Rob, and others who know us, may know Dave was born and raised in Levittown, New York. Dave, in any event, doesn’t exactly believe that William Levitt created a monster when he conceived the planned communities known as Levittown. He does agree that hardly anything can be made to rhyme with that place.
Hmmm— Levittown might be closer to home.
Simply electrifying. Thanks for another fine Acrostic.
Another wonderful puzzle and commentary (and reader comments). I also loved the sly references to Young Frankenstein.
As we speak, some highly gifted scientists are working on the 21st century version of a type of Frankenstein’s monster. Well, not exactly. It’s an inquiry into abiogenesis: how life got started on earth 3.8 billion years ago. We know that some bit of inorganic matter, somehow, twitched into life at that time, but we don’t really yet know how.

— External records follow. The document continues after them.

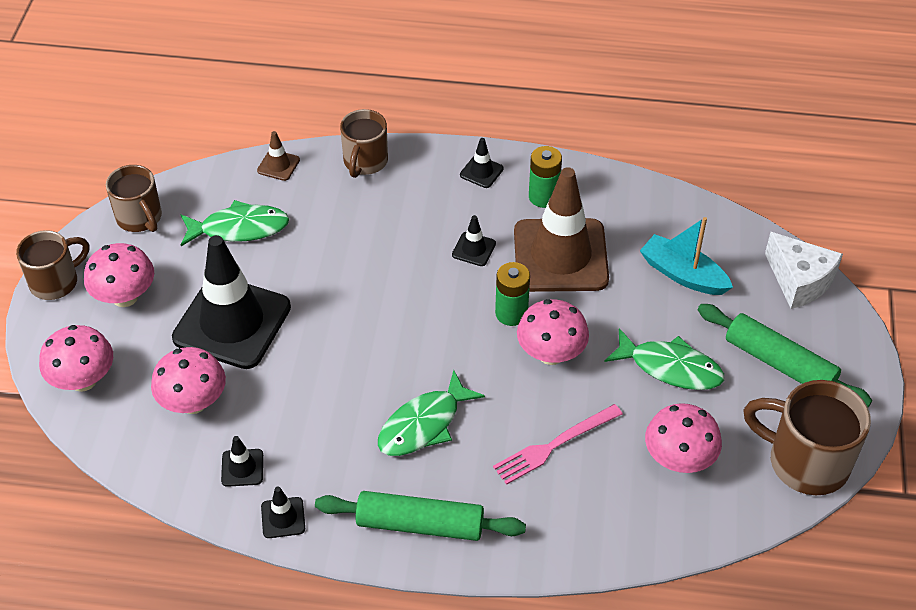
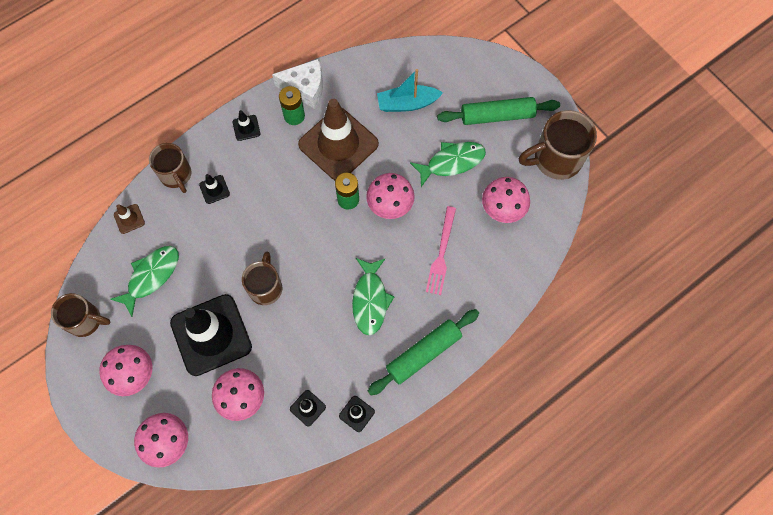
camera: 45 degrees left, 20 degrees up
(56, 282) = (82, 402): brown mug -> brown mug (266, 287)
(474, 249) = (291, 178): black traffic cone -> black traffic cone (214, 189)
(799, 281) = (463, 60): white cheese -> white cheese (305, 88)

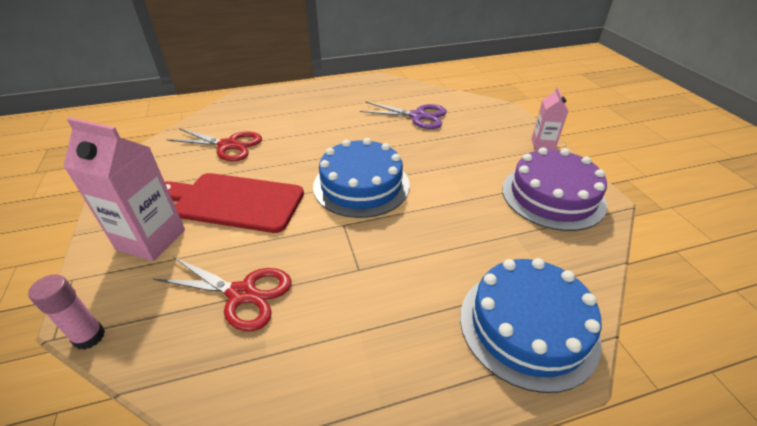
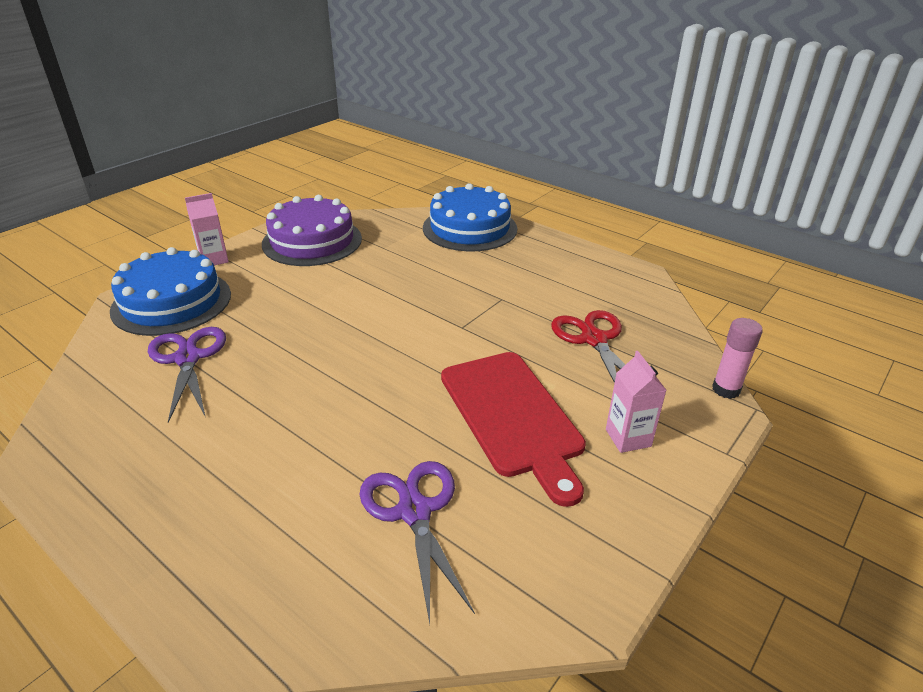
camera: 125 degrees left, 5 degrees down
(151, 239) = (628, 438): pink carton -> pink carton, size x0.56
(229, 145) = (414, 511): red scissors -> purple scissors
(361, 185) = (392, 341): blue cake -> blue cake (172, 302)

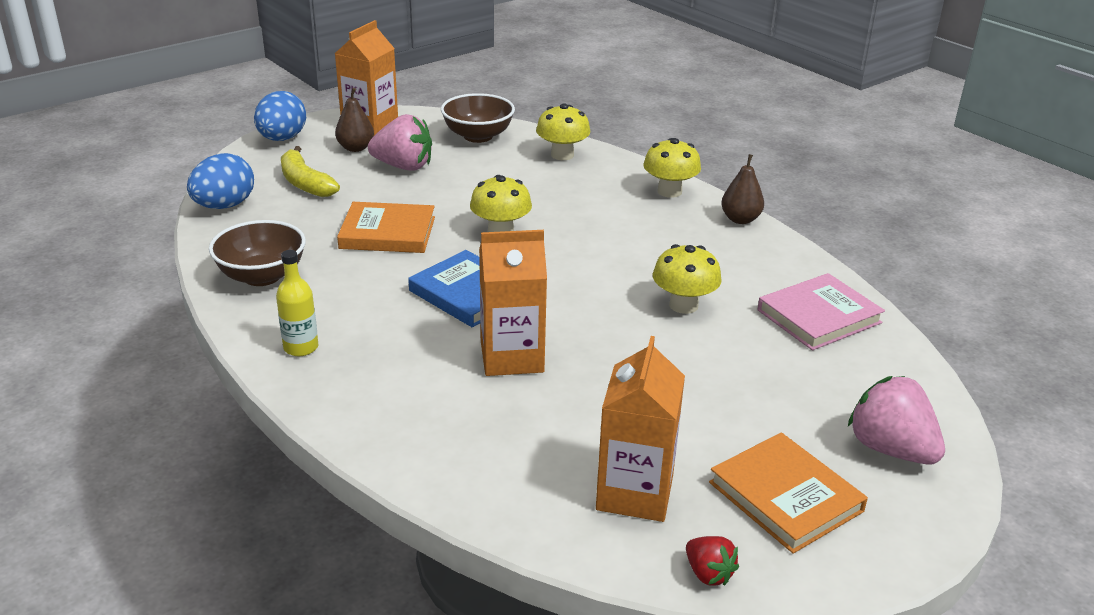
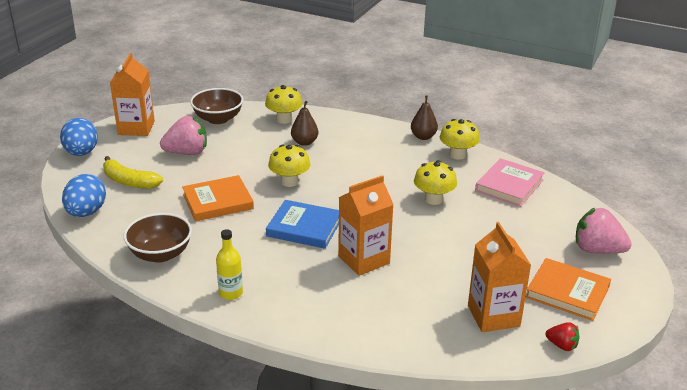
camera: 25 degrees left, 0 degrees up
(355, 148) = (141, 147): brown pear -> brown pear (304, 142)
(669, 191) = (369, 129): yellow mushroom -> yellow mushroom (457, 155)

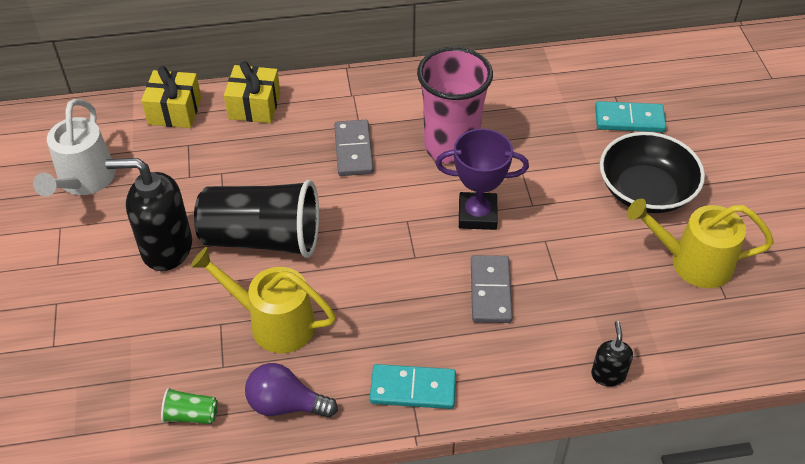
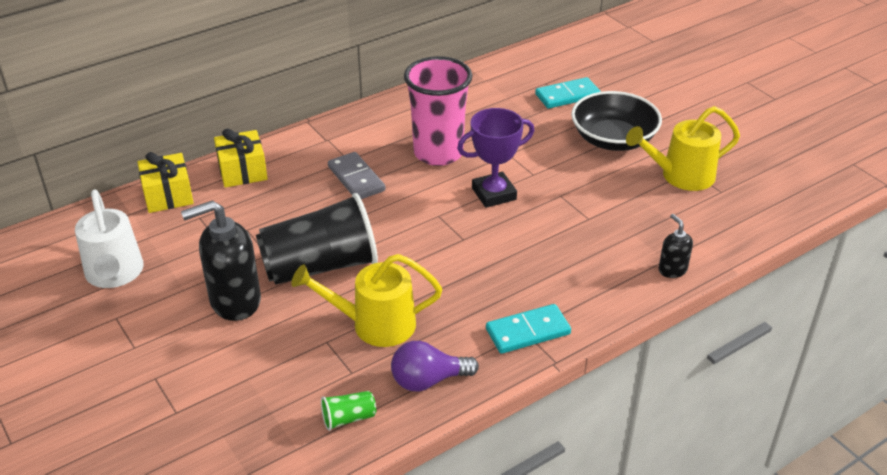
camera: 25 degrees left, 10 degrees down
(490, 291) = (542, 243): grey domino -> none

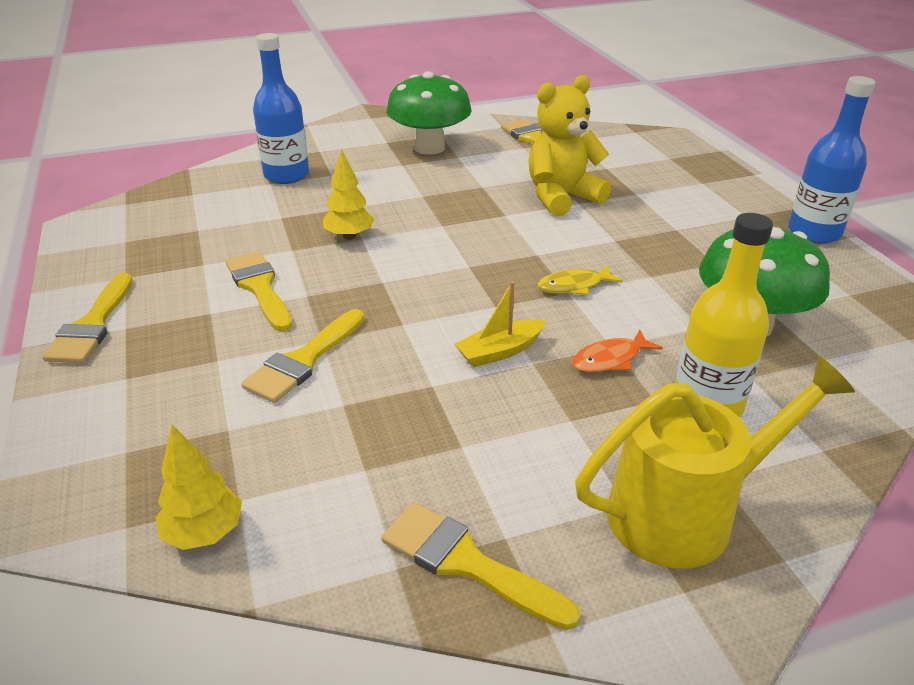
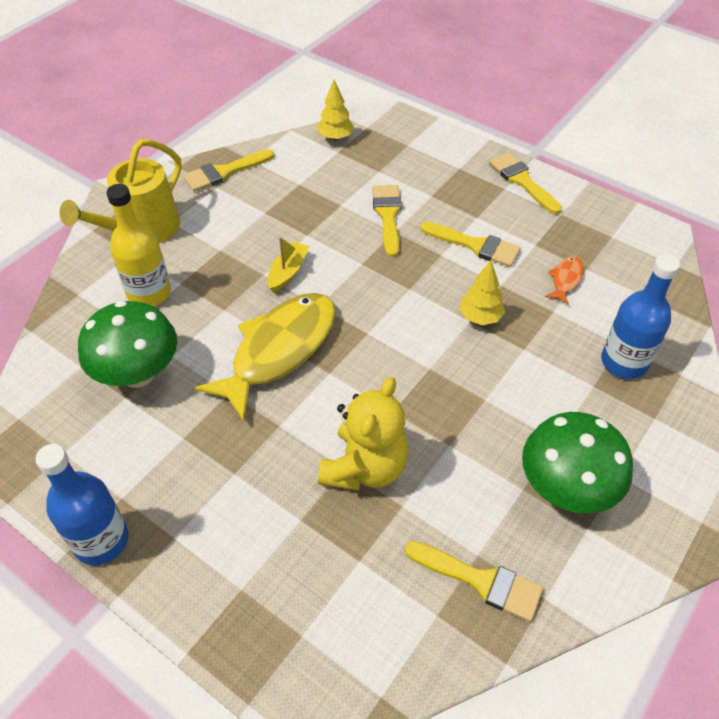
camera: 145 degrees right, 15 degrees up
(467, 563) = (224, 172): yellow brush -> yellow brush turned 150 degrees clockwise
(574, 286) = (279, 351): yellow fish -> yellow fish, size x2.38
(610, 359) = (219, 298): orange fish -> orange fish (565, 279)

One of the fellows conducting lab research on this fascinating subject is Jeff Shostak at Harvard. He believes his lab is maybe four or five years away from creating a primitive proto-cell that could survive, reproduce and be subject to the same evolutionary forces that created our world. (The dude is no slouch, having bagged a Nobel Prize in chemistry for his work on telomeres.). Similar work is ongoing at a handful of other labs across the globe, including one at Cambridge.
Shostak opined that the three greatest mysteries in science were how the universe began, how consciousness evolved, and how life emerged from lifeless matter. He thought he was best equipped to tackle the last of these.
Rehair? Nice puzzle, on the easy side but a lot of fun.
Yes, we string players need a “rehair” every few months; the hair on our bows (which comes from the tails of horses) gets slick after too much use. This clue/answer combo may have come off the cutting room floor from the previous (violin-themed) puzzle.
I started out with few answers on first pass (I’m especially mortified that I blanked on LEVITTOWN), but though I didn’t know the German medical school answer, I had the ones around it so the clue itself plus the STE_N below were enough to get me the author and source, and that helped enormously…a lot of fun!
Sorry for the newbie question:
Each square in the raw pattern has a number and a letter e.g. 1 B or 2 M. What does the letter signify?
The letter of the clue.
After my first pass through the clues, I had only MACHINA, YOUNG, and EHUD. With those meager results, I planned on my second pass to try out some others I’d been unsure of: NEWBIE, LEVITTOWN, TWO-HEADED, and NIGHTMARE. But that turned out not to be necessary: when I looked at the author/title line, I saw M__Y_____E_…., and all was revealed – having in mind the helpful hints from the clues, too. I can’t remember another acrostic where I solved so many clues from having just the first letter + the theme – it was a lot of fun to write them all in, from HORRIFIED to EUPHORIA to ELECTRIC to SCIENTIST. You do such a nice job of melding quote and clues!